The "quiz" was one of several teaching tools used last week when Freta Parks of Palestine, Texas, worked with teachers in the Escambia County School System. Her mission was to help teachers understand the language of poverty. The presentation was based on a book by Ruby K. Payne, Ph.D., titled "A Framework for Understanding Poverty."
Our economic reality helps us to develop belief systems from which we operate, Parks said, illustrating some of the economic realities of poverty from which many school children come.
To further illustrate the point, Parks used quizzes about the middle and wealthy classes.
In the "Could you survive in middle class," quiz, participants were asked different questions.
Do you know how to get children into Little League, piano lessons, and soccer?
Do you know how to order in a nice restaurant? How to set a table properly?
Do you know how to help your children with their homework? Would you hesitate to call the school if you needed additional information?
Do you know how to use a credit card, checking account, and savings account? Do you understand an annuity? Life insurance? Disability insurance? A 20/80 medical insurance policy?

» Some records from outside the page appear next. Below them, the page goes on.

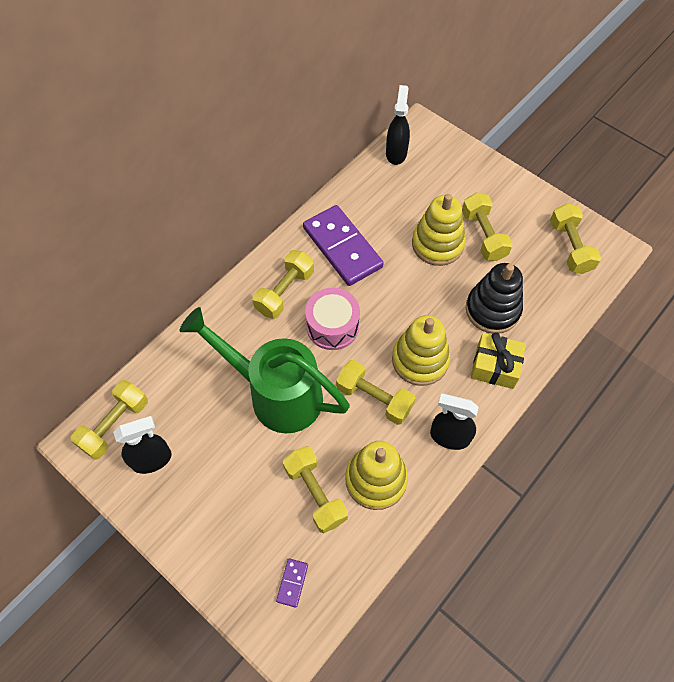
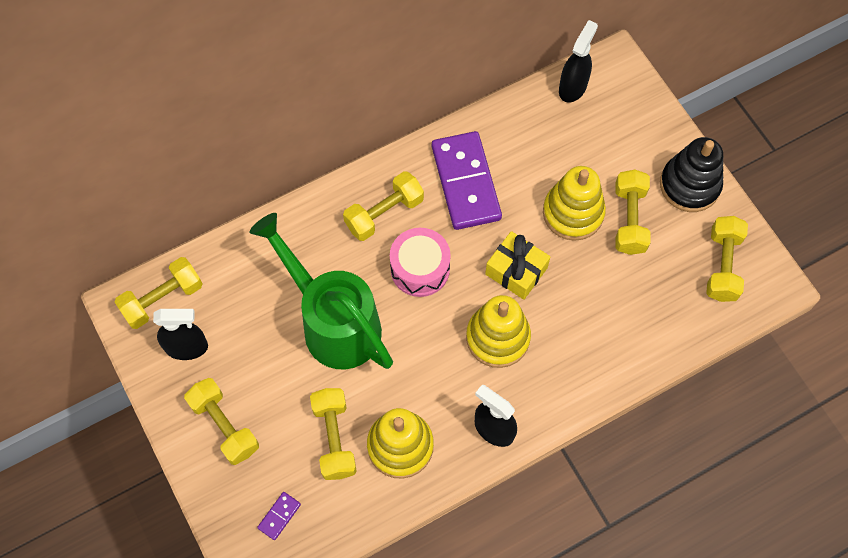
camera: 20 degrees right, 5 degrees up
(374, 398) = (432, 362): yellow dumbbell -> yellow dumbbell (224, 426)
(492, 310) = (601, 309): black stacking toy -> black stacking toy (689, 185)
(495, 366) = (575, 372): yellow gift -> yellow gift (516, 271)

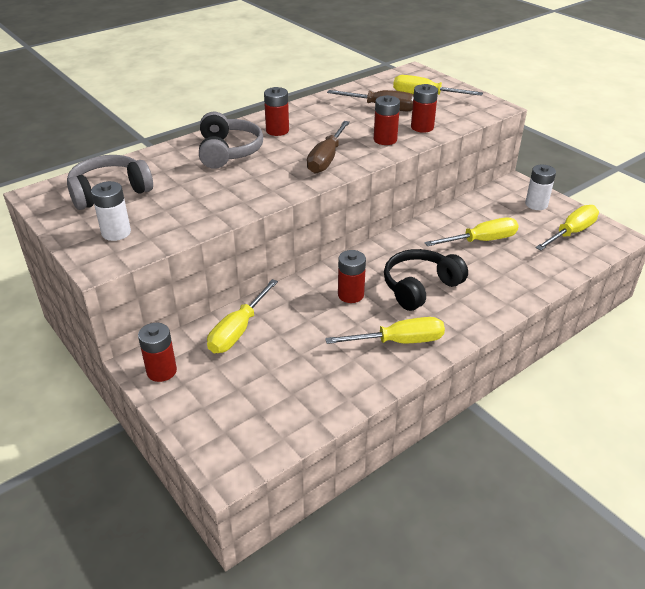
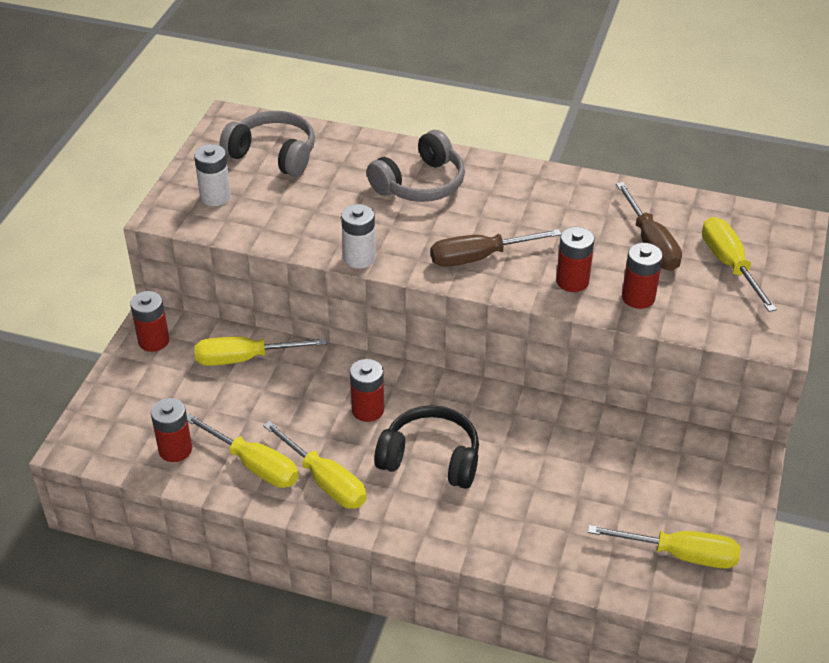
camera: 55 degrees right, 5 degrees up
(277, 131) = (501, 193): red battery -> red battery (175, 449)
(481, 241) = (574, 474): yellow screwdriver -> yellow screwdriver (254, 465)
(536, 204) = (715, 496): white battery -> white battery (359, 258)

House, flood and replacement insurance?
Do you understand the difference in the principal, interest and escrow portions of your house payment?
Most people reading this newspaper do. But imagine that you didn't, and you were trying to help your children function in this world. According to the 2000 Census, approximately 18.6 percent of the residents of our county live in poverty. That's why sessions like this one are important. Communicating with parents and students who speak a "different language" is critical for teachers attempting to foster student success. This workshop certainly gave them a good start.